I am horrified on your behalf.
You don’t know this man, you never did. He must feel like a stranger.

The children would be told, and would see him for their benefit, so they can see he is alive and well, but after that extremely limited contact so that they aren’t hurt again. He can not be trusted.

DelboytrottersDnecklace · 01/06/2025 19:45

My ex used to do this

We broke up when he ran off with my best friend and he had contact with our baby

He would see him every few days for a few months,drop him back,walk off and we wouldn't see him for a year or so

He would then knock on the door to see ds acting like he'd seen him the week before

We had to move away in the end as it was confusing for ds and not fair to him (I figured he could take me to vourt but he never did)

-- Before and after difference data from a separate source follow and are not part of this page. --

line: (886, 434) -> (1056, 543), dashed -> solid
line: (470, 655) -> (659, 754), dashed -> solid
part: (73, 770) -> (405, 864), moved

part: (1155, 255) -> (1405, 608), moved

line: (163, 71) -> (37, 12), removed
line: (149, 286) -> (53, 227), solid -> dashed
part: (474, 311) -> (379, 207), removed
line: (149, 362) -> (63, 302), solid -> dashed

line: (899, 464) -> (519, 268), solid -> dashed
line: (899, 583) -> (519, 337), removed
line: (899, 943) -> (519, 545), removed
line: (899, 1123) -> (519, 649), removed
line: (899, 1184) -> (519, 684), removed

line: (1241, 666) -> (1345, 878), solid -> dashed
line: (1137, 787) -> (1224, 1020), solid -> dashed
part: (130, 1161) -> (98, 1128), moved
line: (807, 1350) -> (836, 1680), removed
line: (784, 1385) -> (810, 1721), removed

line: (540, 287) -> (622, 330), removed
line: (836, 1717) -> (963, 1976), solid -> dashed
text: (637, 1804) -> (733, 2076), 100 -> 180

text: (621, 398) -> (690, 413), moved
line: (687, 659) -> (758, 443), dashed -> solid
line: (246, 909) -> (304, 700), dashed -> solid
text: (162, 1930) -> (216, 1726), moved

Apparently he went to see his mum about 10 years ago,waved bye,walked off and hasn't been seen since

The police can't find him and nobody seems to have seen him,even though thr family have appealed on sm and in the newspapers

He won't be dead-he'll be living under the radar and he'll move on every few weeks

He's a psychopath who doesn't give a fuck

Same as your husband-hes thinking of himself and himself only

There will have been other woman and for whatever reason its now over and he thinks you'll welcome him back as you've been so worried about him and it'll all pick up like it was before

Please dont-as soon as he can,he'll be off again when something 'better' comes along

Gundogday · 01/06/2025 19:46

Could he have won so m e money on the lottery and been living of that (and now run out?).

pomers · 01/06/2025 19:53

I agree with other posters. He has been with somebody else who has chucked him, now he’s trying to crawl back.

TheOrphanTree · 01/06/2025 19:55

From what you've said he seems to be downplaying it and not in the least bit sorry. If I was him I would have been unbelievably apologetic, extremely understanding and said I know what I've done to you and the kids, I was wrong and I'll do anything to make it up to you, however long it takes.

Anything less is taking the piss and taking you for a fool who'll take him back without questions and answers.

You've done the hardest bit over the last 5 months. Now you know you can do it without him serve him divorce papers.